I actually ran through five chapters of the German for Reading book in 45 minutes. I was nervous, and nobody asked any questions, so I kept going. I didn't recognise that 'deer in the headlights' look for what it was until a bright young freshman woman came up to me and asked, 'Are you always going to go this fast? Because I don't think I can keep up.'

'I'm really sorry,' I said. 'I'll slow down. This was my first class, and I was nervous.'

She replied graciously, 'Gee, you couldn't tell.' I laughed all the way to my next class – where I figured out how to elicit responses from students to see if they were 'getting it'. I never looked back, and I remained grateful to that plucky student. (Always give feedback, it should be a rule.)

It was like that for most of my 'teaching career'. I learned as I went along. Students mostly seemed to do well in spite of (because of?) my lack of theoretical expertise. But wherever I went in the classrooms of three countries, the main thing I kept in mind was what an educational instructor told me at one of the rare seminars I had the chance to attend: remember to Reduce Teacher-Talking Time.

You know those teachers. The ones who made you hate the subject. Oddly, most of them were enthusiastic and loved what they were teaching. But they didn't teach it to you, at least not very well. You see, they had so much to say that there was never enough time to get it all in. They had to unload all of their erudition on you, right now. They really couldn't wait for questions from the Peanut Gallery.

And so you didn't learn, no matter how much they talked. Talk, talk, talk. But by the time they paused for breath, you'd forgotten what you wanted to ask. And you couldn't work the problem, produce a synthesis essay, or parse the verb. What a waste of time.

Now, why am I going on about this in a writing column? Because writing is teaching, whether you know it or not. You're trying to entertain people, sure. You're probably trying to inform. And you're trying to get a point/story/idea across. To do that, you've got to teach it. But not like the kind of teacher who performs unlicenced infodumps on the captive student audience.

You need to reduce Teacher Talking Time. Take this example: it's the beginning of a short story by Philip K Dick. This is the very beginning of the story. Everything you know about the setting, you're learning for the first time from this passage.

THEY had almost finished with the loading. Outside stood the Optus, his arms folded, his face sunk in gloom. Captain Franco walked leisurely down the gangplank, grinning.

"What's the matter?" he said. "You're getting paid for all this."

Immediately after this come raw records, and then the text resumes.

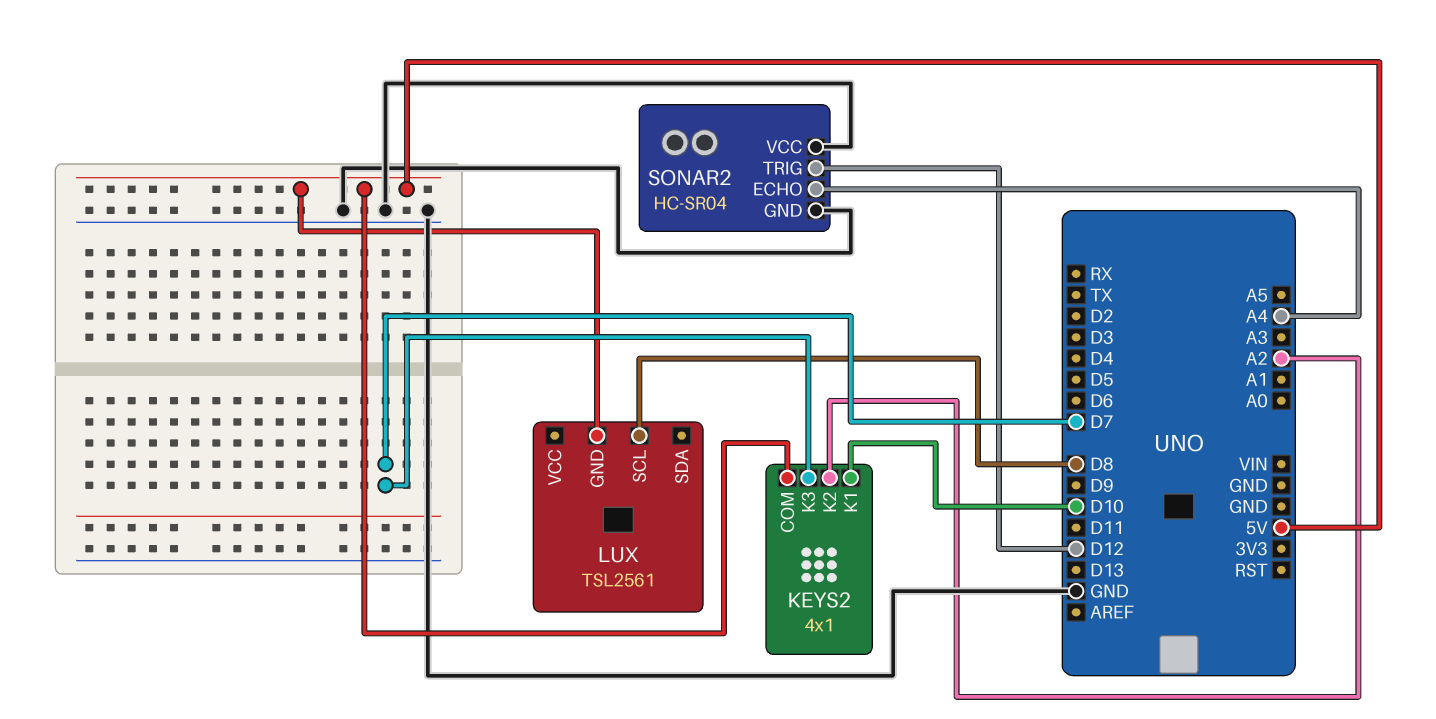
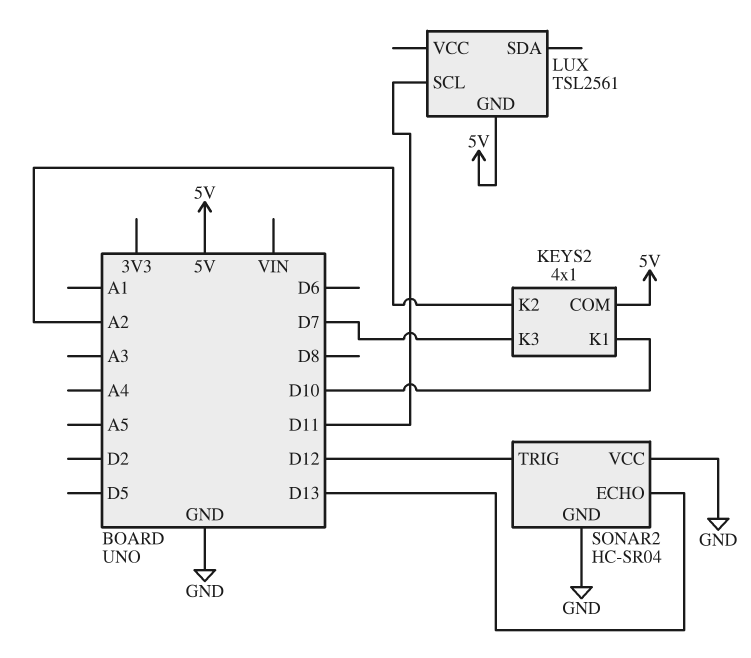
LUX pin SCL: D8 -> D11
SONAR2 pin ECHO: A4 -> D13

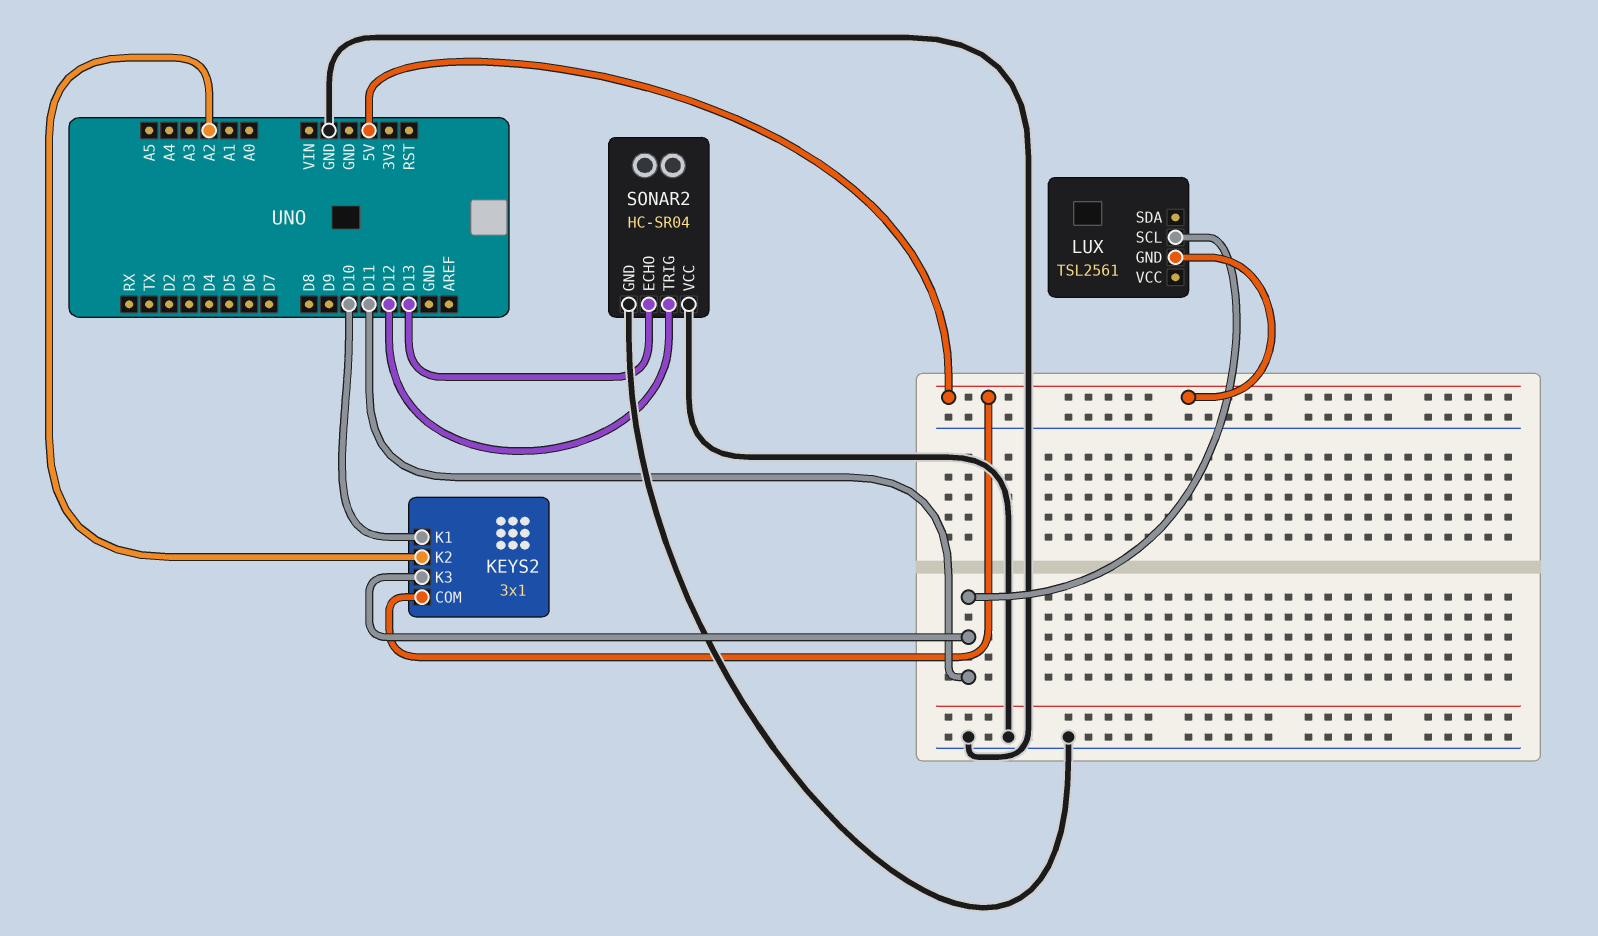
KEYS2: 4x1 -> 3x1
KEYS2 pin K3: D7 -> D11

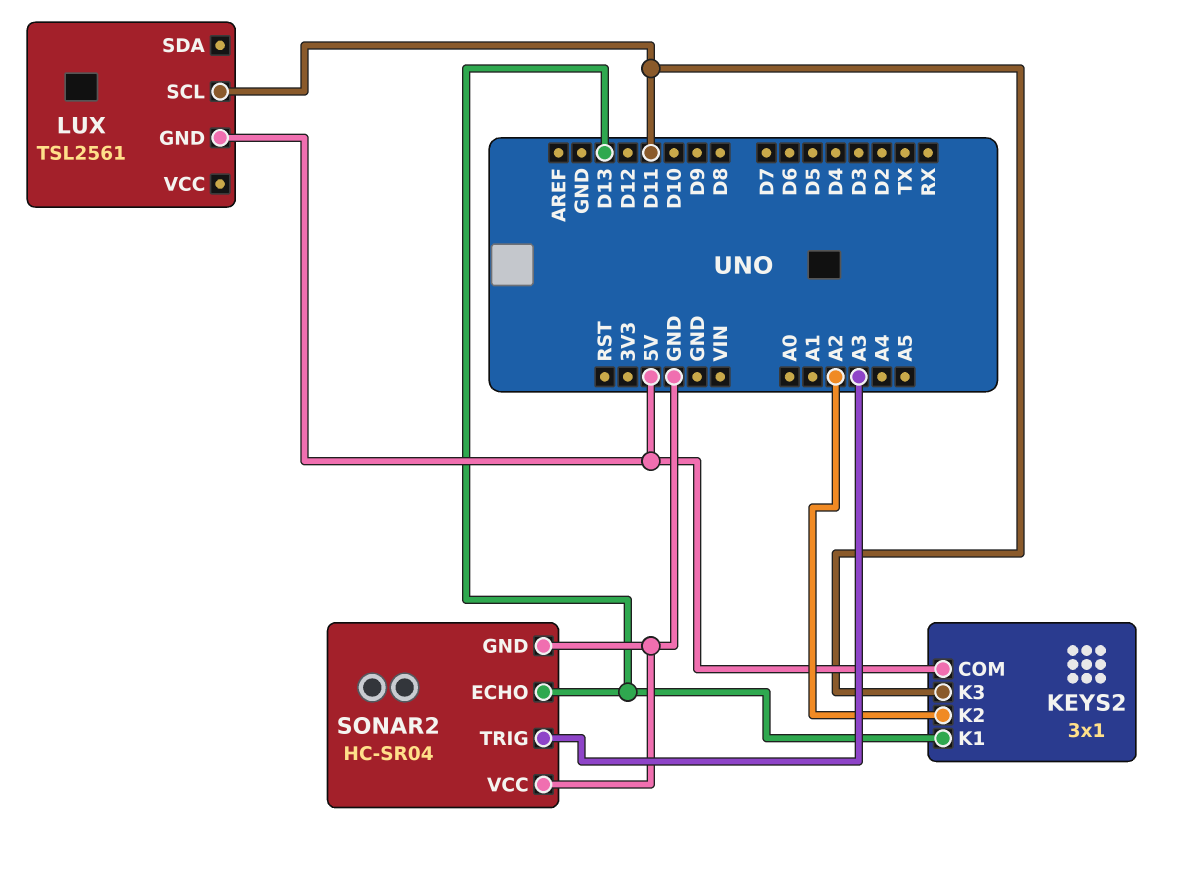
KEYS2 pin K1: D10 -> D13
SONAR2 pin TRIG: D12 -> A3

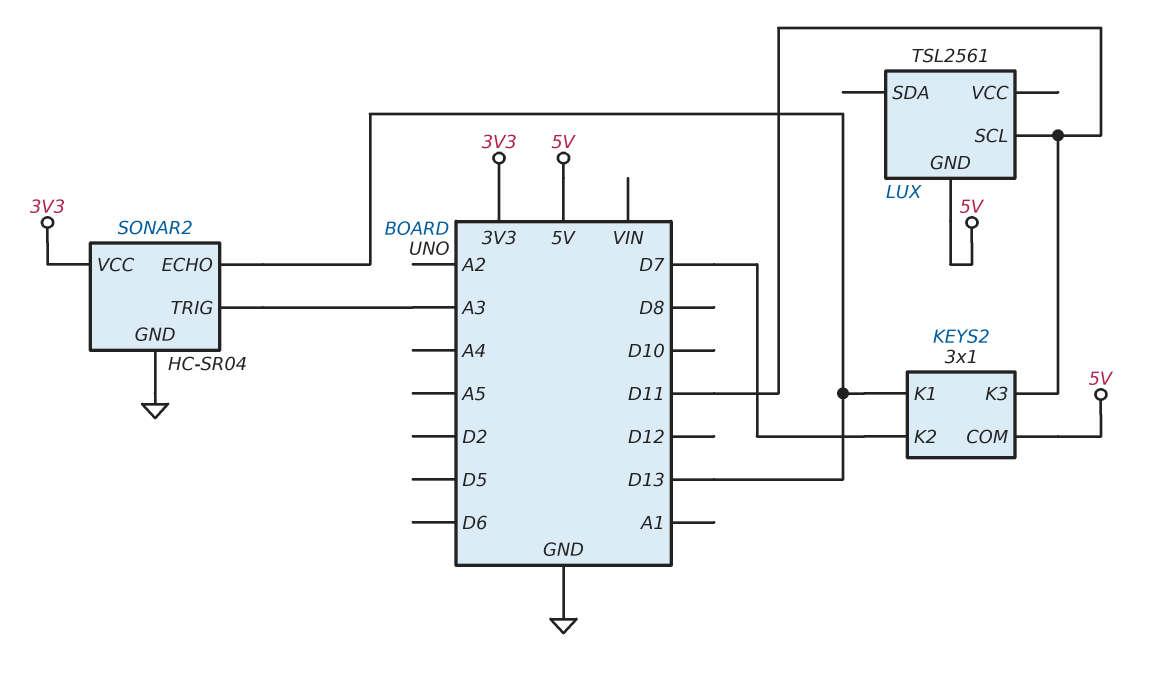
KEYS2 pin K2: A2 -> D7
SONAR2 pin VCC: GND -> 3V3

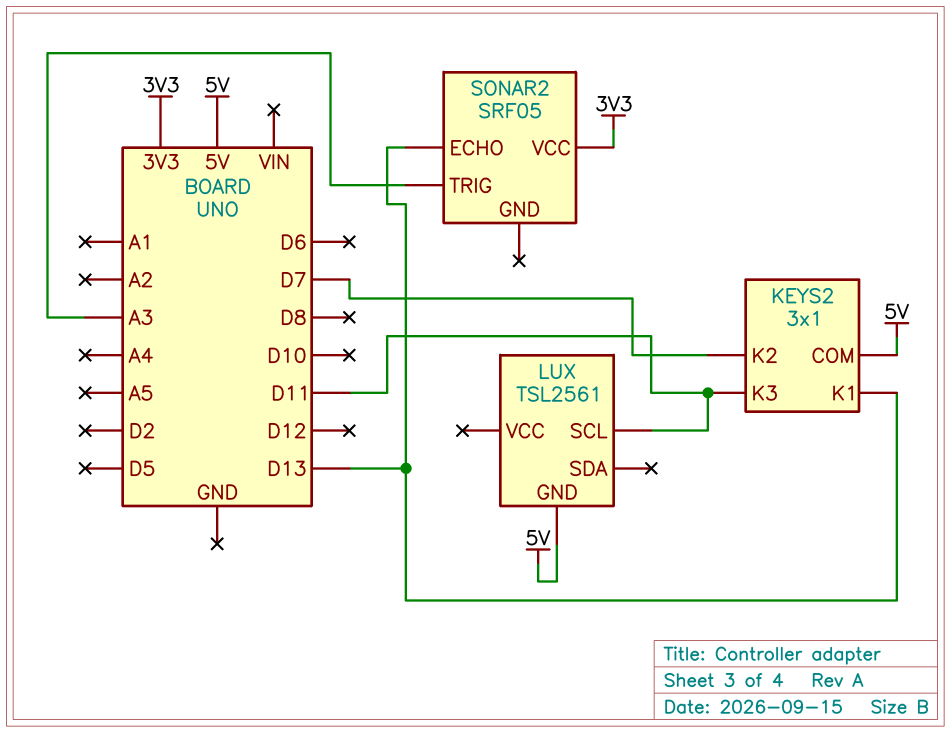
SONAR2: HC-SR04 -> SRF05
SONAR2 pin GND: GND -> none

The Optus said nothing. He turned away, collecting his robes. The Captain put his boot on the hem of the robe.

"Just a minute. Don't go off. I'm not finished."

"Oh?" The Optus turned with dignity. "I am going back to the village." He looked toward the animals and birds being driven up the gangplank into the spaceship. "I must organize new hunts."

Franco lit a cigarette. "Why not? You people can go out into the veldt and track it all down again. But when we run out halfway between Mars and Earth – "

The Optus went off, wordless. Franco joined the first mate at the bottom of the gangplank.

"How's it coming?" he said. He looked at his watch. "We got a good bargain here."

The mate glanced at him sourly. "How do you explain that?"

"What's the matter with you? We need it more than they do."

"I'll see you later, Captain." The mate threaded his way up the plank, between the long-legged Martian go-birds, into the ship. Franco watched him disappear. He was just starting up after him, up the plank toward the port, when he saw
it.

"My God!" He stood staring, his hands on his hips. Peterson was walking along the path, his face red, leading
it by a string.

"I'm sorry, Captain," he said, tugging at the string. Franco walked toward him.

"What is it?"

The wub stood sagging, its great body settling slowly. It was sitting down, its eyes half shut. A few flies buzzed about its flank, and it switched its tail.
It sat. There was silence.

"It's a wub," Peterson said. "I got it from a native for fifty cents. He said it was a very unusual animal. Very respected."

"This?" Franco poked the great sloping side of the wub. "It's a pig! A huge dirty pig!"

"Yes sir, it's a pig. The natives call it a wub."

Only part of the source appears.